Their work is tinged with guilt: they create conceptual “alibis” to justify their actions: like Andrew Zago, they are aware that their work transgresses modernist dogma on a number of points – (Does this transgression make them the heretics identified by Andrew Zago as necessary to shake up the discipline?)
Office dA prefer to let material explorations rather than function determine form. But their chief point of heresy is their abiding interest in the manipulation of building materials in ways that are deeply “untrue” to the material in question. By building brick walls that disappear and rope installations that are stiff, they are perverting the “natural”, indexical language of architecture, whereby—just as clouds indicate rain—“bricks mean solidity” and “ropes mean floppiness”. But does this supply materials with multiple meanings, or deprive them of meaning altogether? And are such meanings anachronistic anyway in an age when glass can be used structurally and concrete can be made to glow?
Such ambiguities arise all the time in any discussion of this architecture. Clarity is antipathetic to Office dA. They talk about their drawing and computer tools as devices to “thicken the plot”. Like Andrew Zago, Office dA think in terms of unusual metaphors: the glass panels at the entrance to Mantra serve to “cleanse the visual palette”; they imagine the skin of the house in Bilbao to be “shrink-wrapped” around the program; they describe the Tongzian arts community project as a “building on a diet.”

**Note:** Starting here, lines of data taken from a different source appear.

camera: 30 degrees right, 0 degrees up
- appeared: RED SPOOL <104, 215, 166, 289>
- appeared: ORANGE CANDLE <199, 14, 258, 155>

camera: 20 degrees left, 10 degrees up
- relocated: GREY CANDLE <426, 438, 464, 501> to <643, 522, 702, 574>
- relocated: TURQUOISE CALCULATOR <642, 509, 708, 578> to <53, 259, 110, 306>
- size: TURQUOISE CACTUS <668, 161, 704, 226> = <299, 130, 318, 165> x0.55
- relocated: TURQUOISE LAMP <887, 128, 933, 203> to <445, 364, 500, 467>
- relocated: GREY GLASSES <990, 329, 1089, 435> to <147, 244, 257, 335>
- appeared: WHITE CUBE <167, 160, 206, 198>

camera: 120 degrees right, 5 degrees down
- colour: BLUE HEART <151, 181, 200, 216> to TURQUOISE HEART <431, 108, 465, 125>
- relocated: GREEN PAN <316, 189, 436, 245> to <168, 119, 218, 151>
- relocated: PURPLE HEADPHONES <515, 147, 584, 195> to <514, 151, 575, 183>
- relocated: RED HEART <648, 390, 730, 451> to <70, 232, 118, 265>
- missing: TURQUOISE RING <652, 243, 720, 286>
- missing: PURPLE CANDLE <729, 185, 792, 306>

Both Andrew Zago and Office dA discuss their work using poetic terminology, and—possibly as a result of this approach—achieve a poetry in the effect of their work that raises it above mere experimental games. Office dA’s Mill Road House, with its canted clapboards which allow glimpses through the siding, was for one critic “evocative of a farmhouse in disrepair”. The terracotta block east wall of the Casa La Roca has been likened to the “disintegration of rock into a veil”. The latter is allowed to take full effect thanks to the building’s banal west wall. Indeed, for all Office dA’s taste for the mannerist and the sensual, there is at the same time economy and understatement in the work, a sense of modesty, combined with a consistency of conviction and craftsmanship that exonorates it from any frivolity.

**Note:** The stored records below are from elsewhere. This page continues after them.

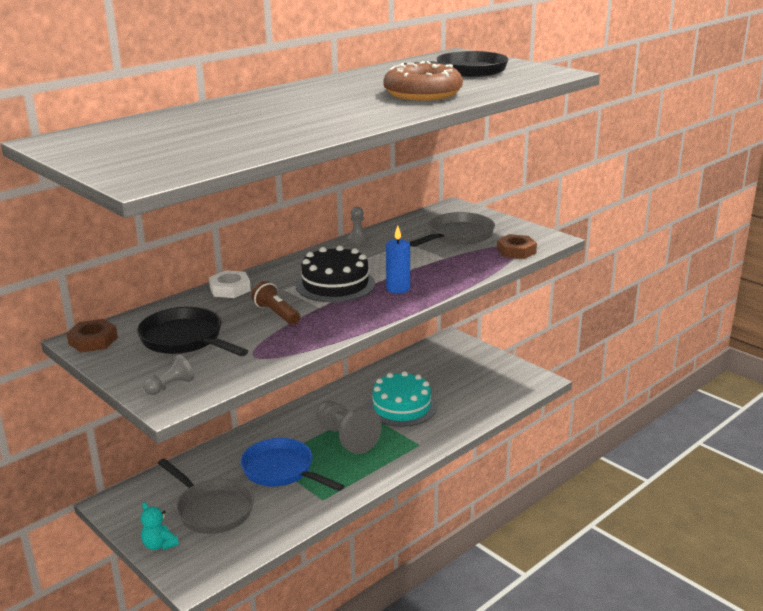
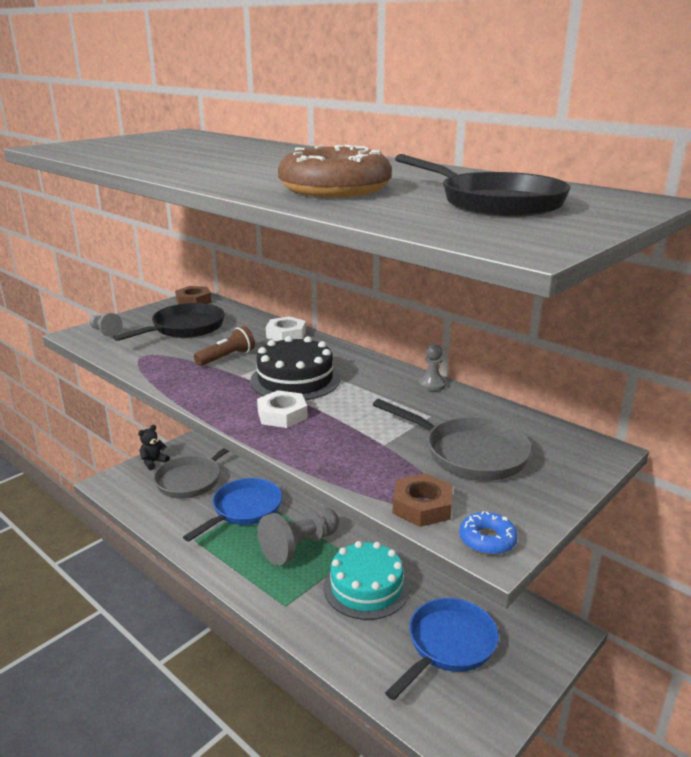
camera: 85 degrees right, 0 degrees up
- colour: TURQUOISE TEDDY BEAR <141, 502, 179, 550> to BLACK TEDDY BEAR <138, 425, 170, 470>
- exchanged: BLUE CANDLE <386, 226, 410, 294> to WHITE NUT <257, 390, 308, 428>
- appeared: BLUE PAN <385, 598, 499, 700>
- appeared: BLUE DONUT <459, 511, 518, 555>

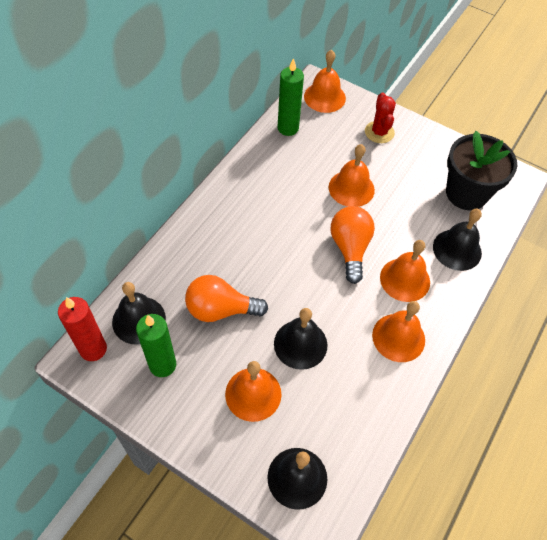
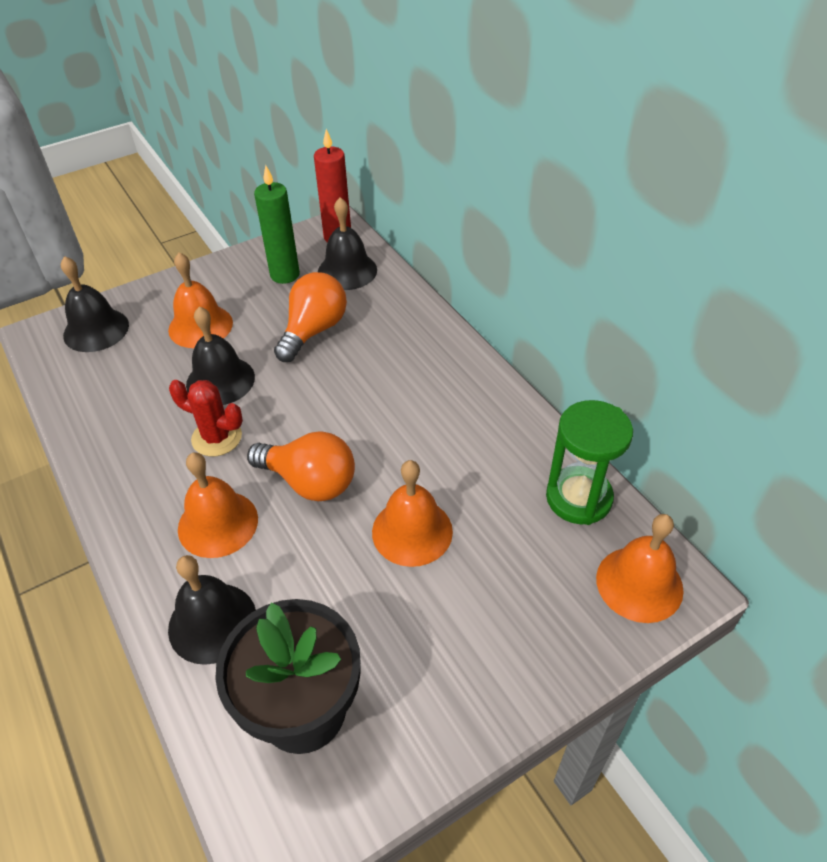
camera: 120 degrees right, 10 degrees down
- exchanged: GREEN CANDLE <278, 58, 304, 136> to GREEN HOURGLASS <546, 400, 633, 525>
- relocated: RED CACTUS <365, 93, 396, 143> to <169, 380, 243, 457>
- missing: ORANGE BELL <372, 301, 425, 362>

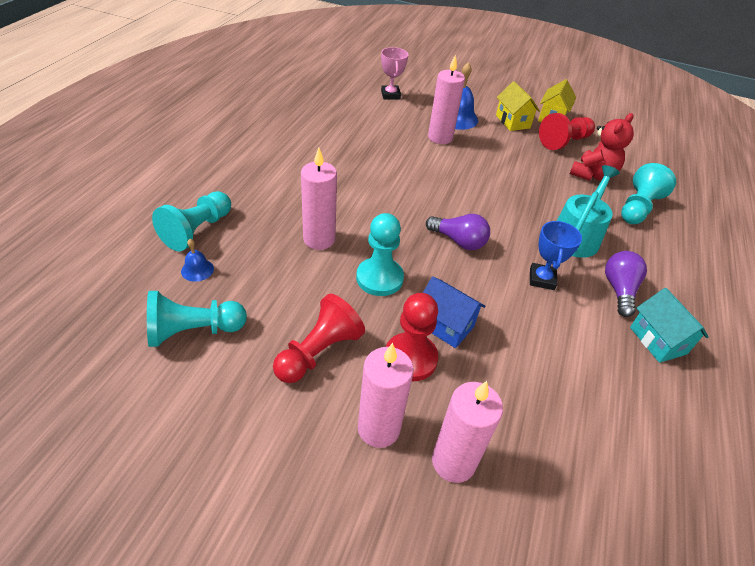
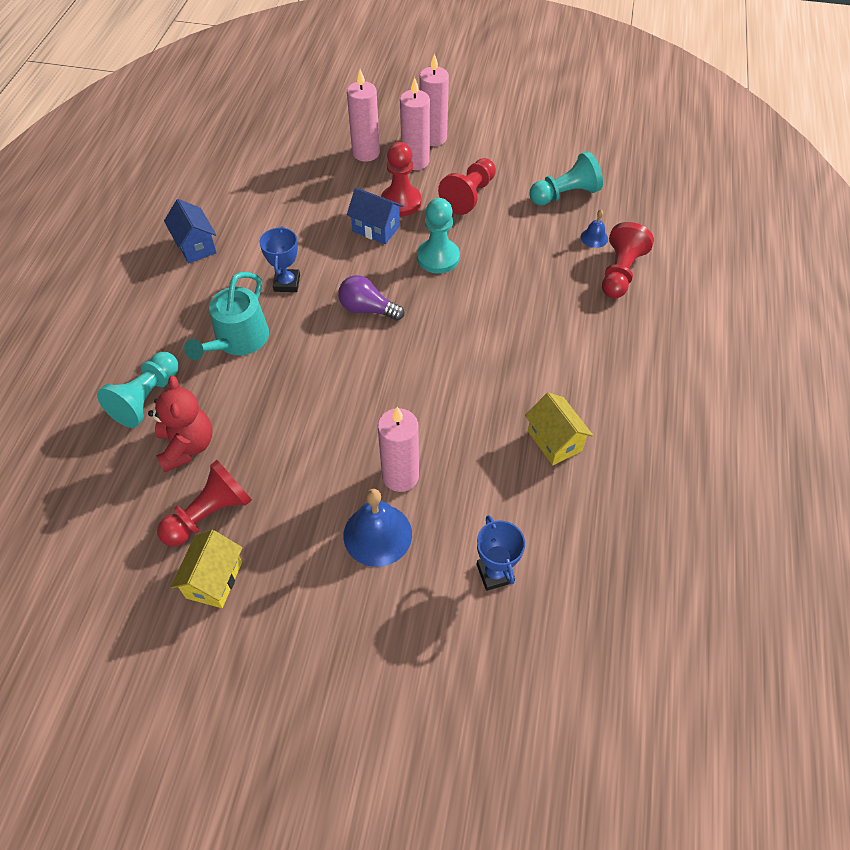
camera: 175 degrees right, 10 degrees up
- colour: TURQUOISE PAWN <152, 191, 231, 251> to RED PAWN <602, 222, 654, 298>
- relocated: PINK CANDLE <301, 148, 337, 250> to <419, 53, 449, 146>
- colour: PINK TROPHY <381, 47, 408, 99> to BLUE TROPHY <477, 515, 525, 591>
- relocated: YELLOW HOUSE <496, 81, 540, 131> to <525, 392, 593, 465>
- spun: RED TEDDY BEAR <570, 113, 634, 181> = <148, 376, 213, 472> 135 degrees clockwise
- missing: PURPLE LIGHT BULB <605, 251, 647, 317>
- colour: TURQUOISE HOUSE <630, 288, 709, 363> to BLUE HOUSE <164, 199, 217, 263>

Making veils out of terracotta blocks, creating shelters out of transparent tubes that don’t touch: the work Office dA and Andrew Zago rejects architecture as the production of aesthetic objects in favour of an exploratio—both practical and philosophical—and radical reinterpretation of some of the quintessential elements of architecture: material and its assembly for Office dA, and material and boundaries for Andrew Zago. Where comparable explorations in poetry produced some of the greatest works of poetry of the last century, the built works of Office dA and Andew Zago are, and promise to be, testaments to the powerful effects architecture can have when manipulated playfully by architects with serious intentions.